Howard Jacobson: Karoo, by Steve Tesich

Howard Jacobson, novelist and journalist, who won the 2010 Man Booker Prize with The Finkler Question, recommends Karoo, by Steve Tesich.

“A neglected masterpiece… So alive is the writing that we follow Karoo willingly into hell… If you haven’t read Karoo, read it. Drop whatever else you’re reading. It won’t be as good as Karoo. It certainly won’t be as funny. Genuine funny, so funny you can’t breathe, because only a truly calamitous novel can ever be a truly funny novel. And Karoo is a novel of more calamity than one can bear to read… ”

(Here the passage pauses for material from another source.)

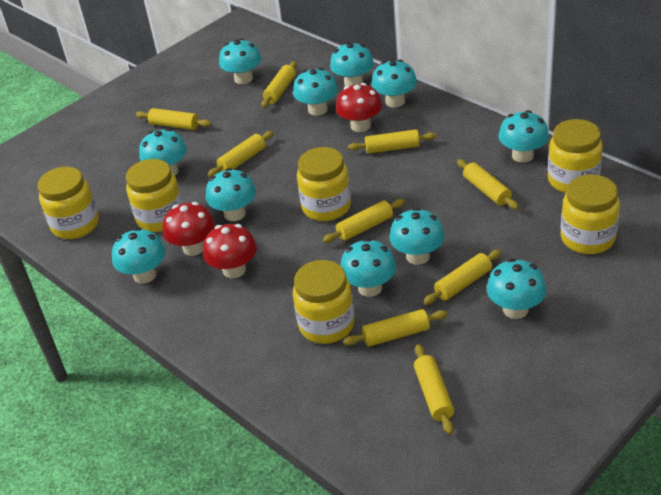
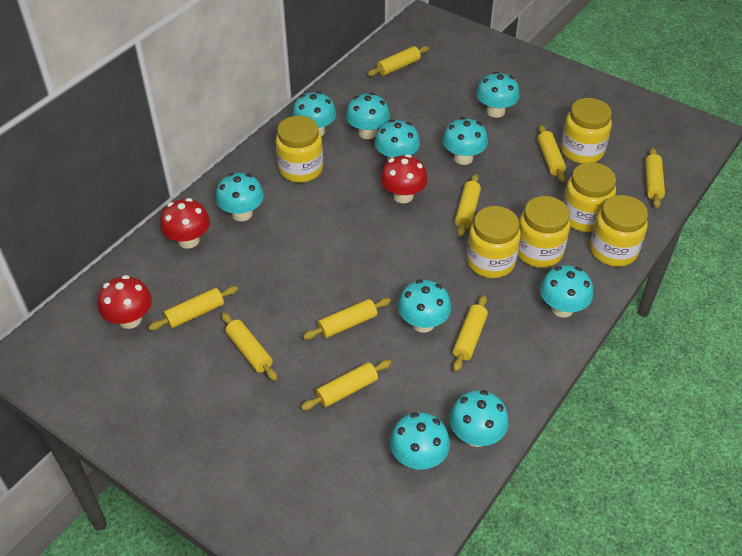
turquoise mushroom: 11 -> 10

Saul Karoo thinks. But understanding eludes. He lusts. And sometimes with success. He drinks. But he cannot get drunk. Karoo is a professional fixer of other people’s scripts and, by his own acknowledgment, he ruins them all… Ruin and repair follow shambolic Saul Karoo as his life breaks down. But he is not without resources, namely his wit, his ex-wife, and his irrepressible soul, which in its own way is reminiscent of another bighearted broken man of literature: Saul Bellow’s Herzog. Finally, he is a man prone to luck both bad and good, and when a young woman with a strange connection to his own past shows up, the plot of his life comes into sharp focus.

Steve Tesich has grounded his story in the highly recognizable world of New York in the late-eighties, a milieu of unscrupulous producers from the West Coast, dry cleaning, divorce, and fantasies of escape. Karoo is a haunting, highly human, deliciously real novel of decline and fall and rejuvenation.